Joel, who received sole directorial credit for much of their career despite Ethan also directing due to Directors Guild of America bylaws, stepped out on his own with the William Shakespeare adaptation “The Tragedy of Macbeth” back in 2021.
Ethan followed suit in 2022 by making his solo directorial debut with the rock doc “Jerry Lee Lewis: Trouble in Mind.” Ethan’s sophomore stab “Drive-Away Dolls” (now in theaters) is a zany crime caper of a road picture that positively recalls some of the goofier comedies in the Coens’ oeuvre, i.e. “The Big Lebowski” and “Burn After Reading.”
It’s 1999 and Philadelphia friends Jamie (Margaret Qualley) and Marian (Geraldine Viswanathan) set out on a road trip to Tallahassee, Fla. to visit the latter’s Aunt Ellis (Connie Jackson) after the former breaks up with her cop girlfriend Sukie (Beanie Feldstein).

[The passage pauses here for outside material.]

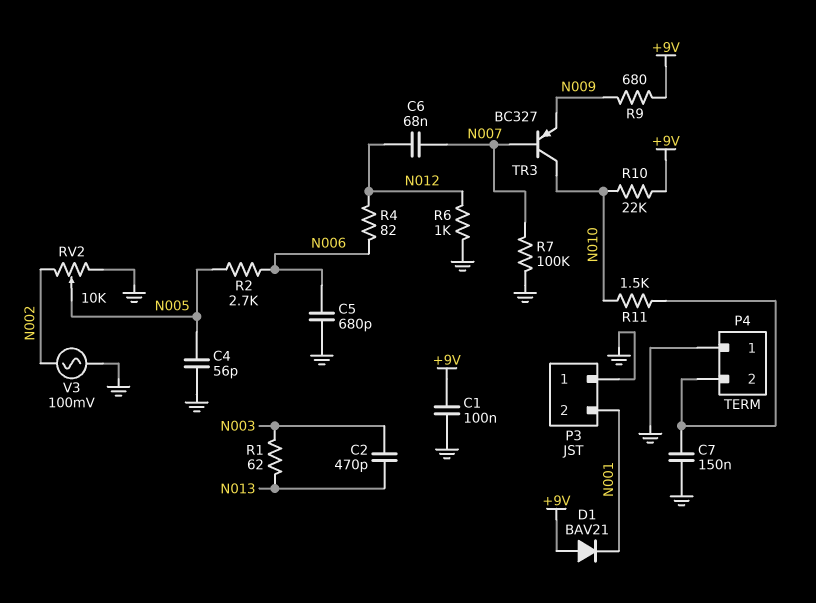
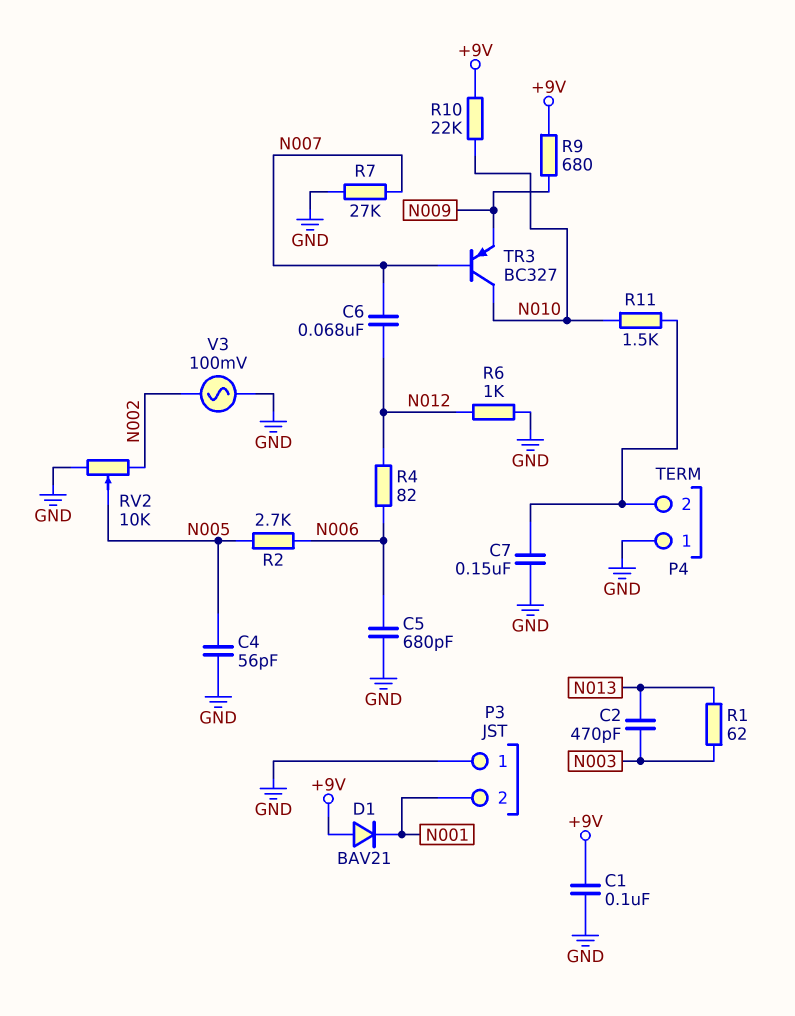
R7: 100k (GND, N007) -> 27k (GND, N007)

Jamie’s a wild child whose break-up was caused by her skirt-chasing ways … including one belonging to Carla (Annie Gonzalez). Marian is a far more buttoned-up office drone who hasn’t been laid in four years according to Jamie. Marian corrects – it’s actually been three years, four months and 14 days.

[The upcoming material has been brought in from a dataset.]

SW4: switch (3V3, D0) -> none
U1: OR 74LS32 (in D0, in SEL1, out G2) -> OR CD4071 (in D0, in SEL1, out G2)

The ladies receive their chariot … a crummy Dodge Ares … from a drive-away service operated by Curlie (aces character actor Bill Camp, who makes a meal out of the prototypically Coen-esque dialogue to such a degree that it’s surprising this is the first time he’s worked with either brother).
The car was intended for goons Arliss (Joey Slotnick) and Flint (C.J. Wilson) who take their marching orders from The Chief (Colman Domingo). He in turn is working for conservative Florida senator Gary Channel (Matt Damon).
The car’s trunk contains a briefcase with materials sensitive to Channel as well as an ice bucket carrying the head of a collector from whom these materials were stolen. It’s now up to Arliss and Flint to track down Jamie and Marian and retrieve the trunk’s contents by any means necessary.
“Drive-Away Dolls” as directed by Coen and co-written by Coen and his wife Tricia Cooke won’t be for all tastes (as evidenced by its 37 percent Rotten Tomatoes audience score). It’s proudly pro-queer and sex-positive. It’s also raucously funny (at least it was to my wife, our friend and I … the rest of our audience seemed to disagree), an easy-breezy watch at a mere 84 minutes and sports two solid performances from Qualley and Viswanathan who have a fun, easy chemistry with one another.
I’ll say this much – I preferred “Drive-Away Dolls” to “The Tragedy of Macbeth” and an uncredited Miley Cyrus cameos as a character named Tiffany Plastercaster. What else could you possibly want?